For this instructable, I'll be using Python with Numpy for data processing, but the concepts here are language agnostic, so any scientific computing language should do the trick! I'll not go over how to get Python set up here, since that's out of the scope of what we're trying to do here.

As for the game, Chutes and Ladders, these principles can apply to pretty much any board game, as long as there's not too much strategy involved. The more complicated the game, the more difficult it is to define a distinct optimum way to play. For any game, we'll have to identify states and actions in order to define the system.

Define States and Actions

20211206_211737.jpg

In this context, a state defines the status of the game at any given time. For Chutes and Ladders, the state of the game is defined by the position of each of the players (2 or 3, by the rules). The board has tiles 1-100, but players start off the edge of the board, so we'll define that as state 0. This means positions 0-100 are our possible states.

The actions you can take in Chutes and Ladders are trivial. All you can do is spin for your next turn. No decision necessary. That's why this game is so boring. We want to change that, so instead of a player's turn consisting of spinning a random number between 1 and 6, they player will select a number between 1 and 6, and will have a 50% chance of moving forward the correct amount, a 25% chance of undershooting by one tile, and a 25% chance of overshooting by one tile.

For example, I have my character on tile 14, and I choose to move forward 3. There's a 25% chance I will move forward 2, 50% chance I will move forward 3, and 25% chance I will move forward 4. To do this in real life, just flip a coin twice. Two heads = overshoot. Two tails = undershoot. One heads, one tails = proceed the correct amount.

Now we have a proper game that requires some strategy! Let's dive into figuring out the optimal way to win.

Define the Problem

20211206_212112.jpg

Here's what we want to know:

What is the best action I can take from any given tile to minimize the amount of time it takes me to reach tile 100?
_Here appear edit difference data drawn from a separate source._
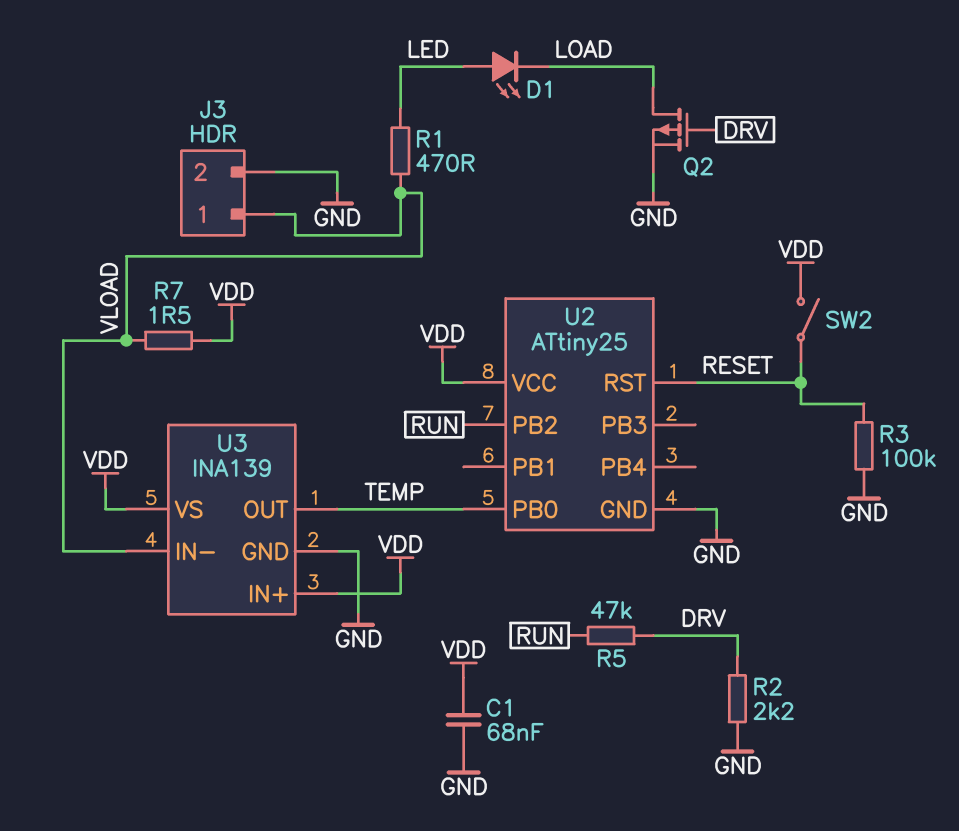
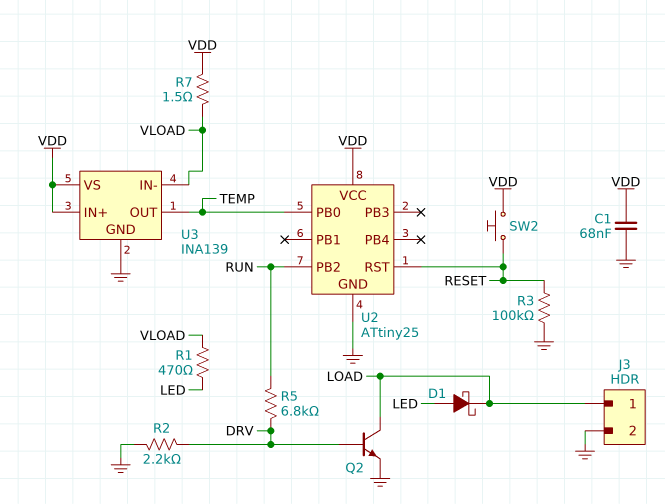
D1: LED (A LED, K LOAD) -> schottky (A LED, K LOAD)
J3 pin 1: VLOAD -> LOAD
Q2: PMOS (G DRV, D LOAD, S GND) -> NPN (B DRV, C LOAD, E GND)
R5: 47k (DRV, RUN) -> 6.8k (DRV, RUN)
SW2: switch (RESET, VDD) -> button (RESET, VDD)

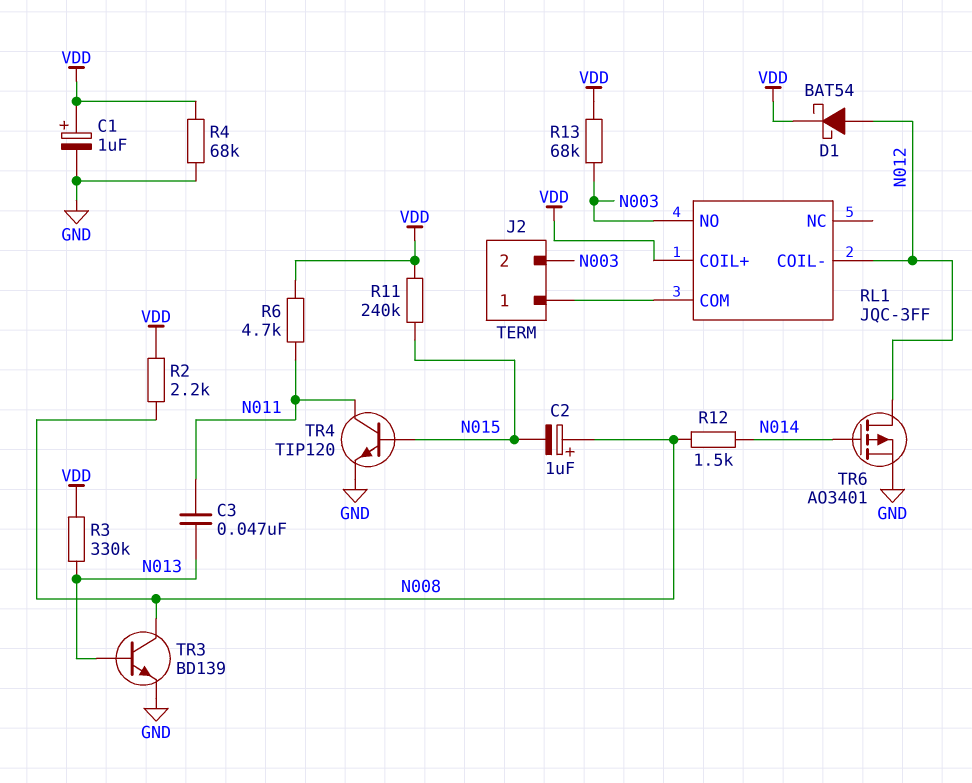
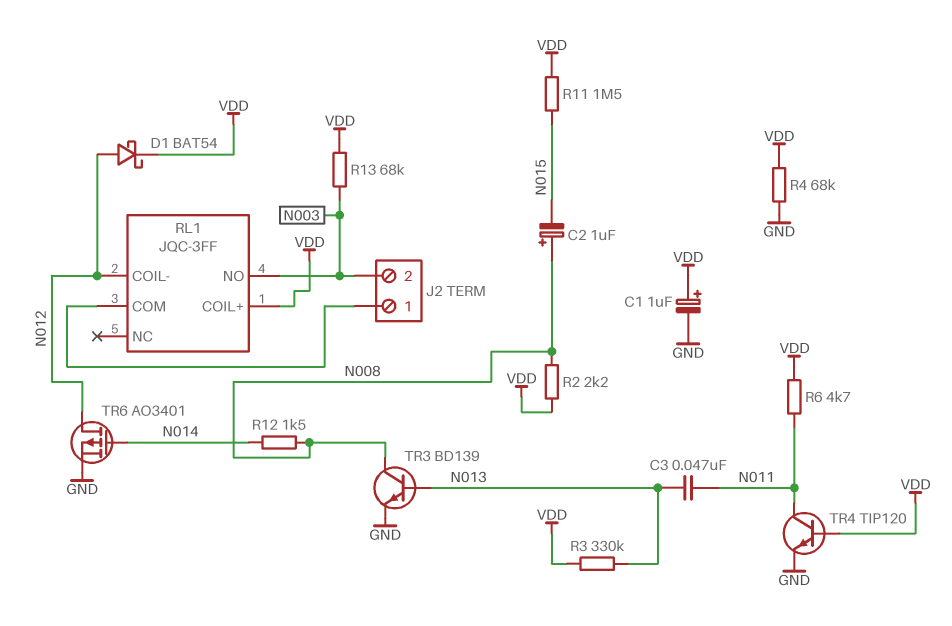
R11: 240k (N015, VDD) -> 1.5M (N015, VDD)
TR4: NPN TIP120 (B N015, C N011, E GND) -> NPN TIP120 (B VDD, C N011, E GND)

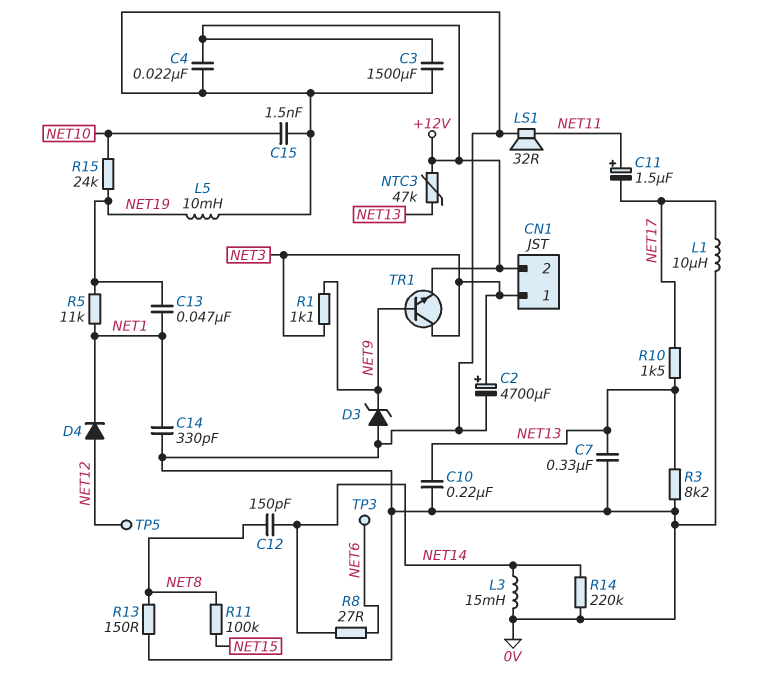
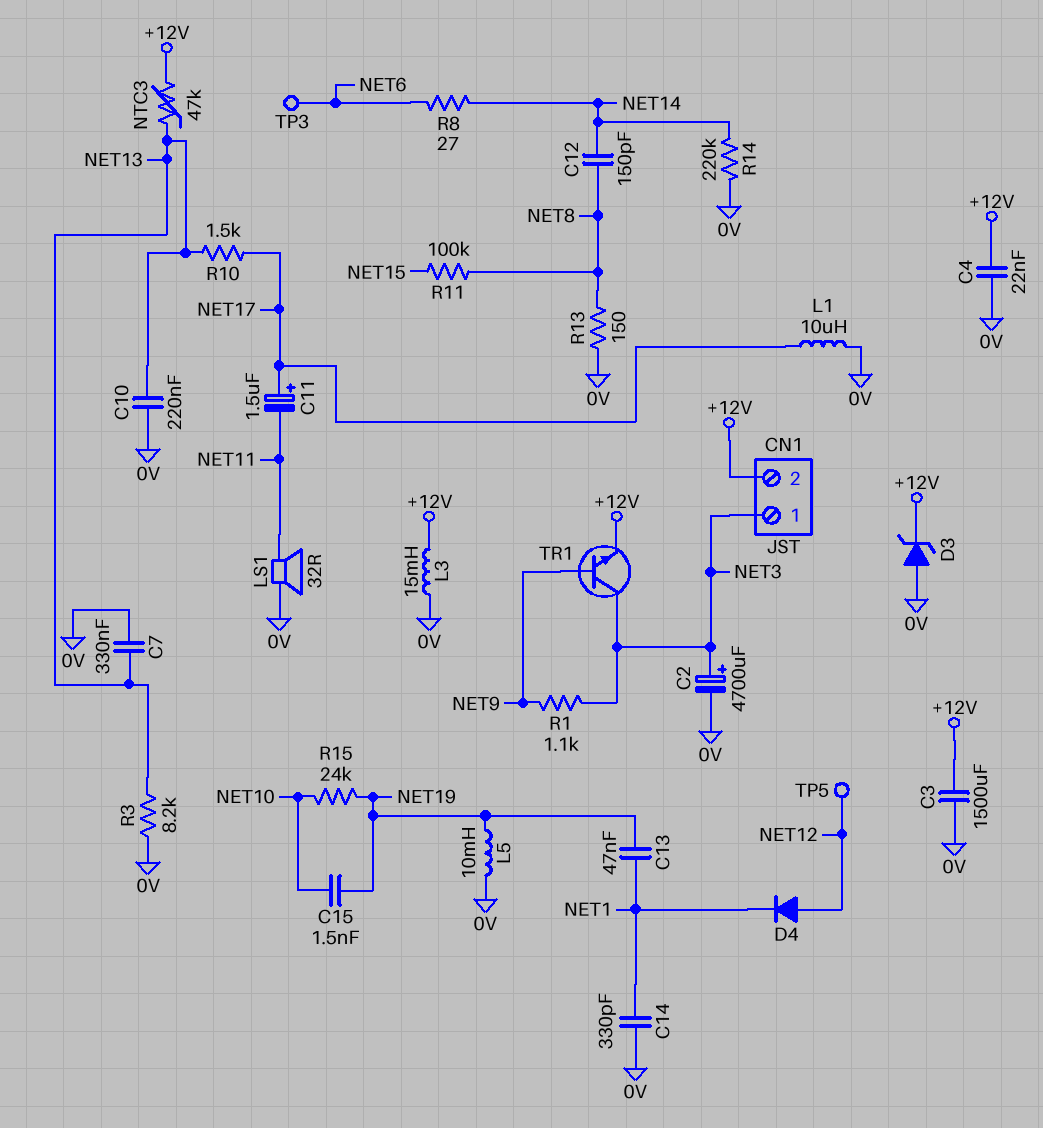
C11: 1.5uF (plus NET11, minus NET17) -> 1.5uF (plus NET17, minus NET11)
C15: 1.5nF (0V, NET10) -> 1.5nF (NET10, NET19)
D3: zener (A 0V, K NET9) -> zener (A 0V, K +12V)
L3: 15mH (0V, NET14) -> 15mH (+12V, 0V)
R5: 11k (NET1, NET19) -> none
A more complicated question could include strategies based on your opponent's position (for example, taking greater risks, since your opponent is ahead), but that is a bit more difficult. Later, we'll introduce a discount factor that will allow us to put pressure on finishing quickly vs. avoiding risk.

To answer this question, we want to learn the optimal policy for the game. The optimal policy is basically a map: it says "in space ___, you should choose to try to move forward ___ tiles". Functionally, it'll be a lookup table, and if you follow it, you will be following the exact statistically optimal solution to the game.

Value Maps

20211206_212103.jpg

To get an optimal policy, we first need to compute the value map, which is a map that assigns a value to each tile. Basically, we assign a high value to the tiles that cause us to win (tiles 100 and 80 [tile 80 has a ladder to 100]), then we go through each other tile and figure out the action that has the best chance of taking us to a tile with a high value. For any given tile, the value is computed as the average reward from taking the best possible action from that tile. Tiles that are closer to the end generally have a higher value. Tiles with a ladder lead us to tiles of better value, therefore they have better value themselves.

For example, let's say we are on tile 45, and tile 50 has a super awesome ladder that takes us forward 20 spaces. However, let's pretend tile 51 has a chute that takes us back to tile 1. Should we choose to jump to tile 50 and risk a 25% chance of falling down a huge chute, just for the 50% chance of moving forward 20 spaces? Tile 50 would have a high value, since it gets us closer to the reward. Tile 51 would have a low value, since it takes us far away from the reward.

As we iteratively construct our value map, situations like that will be taken into account as the "reward" on tile 100 trickles down the map and show us which paths result in the highest value earned. The optimal policy can then be constructed by going tile by tile and finding which action gives you the best reward on average.

Example: Gridworld

0.png
1.png
2.png
3.png
4.png

Let's do a simple example of a value map. Let's say we are in a 2D world, and we can move horizontally or vertically one tile at each time step (like Pokemon, or simple 2D video games), and we always go the direction we want. This is called a deterministic system - there's no randomness. We want to know the fastest way to the top right corner from any given point on the map.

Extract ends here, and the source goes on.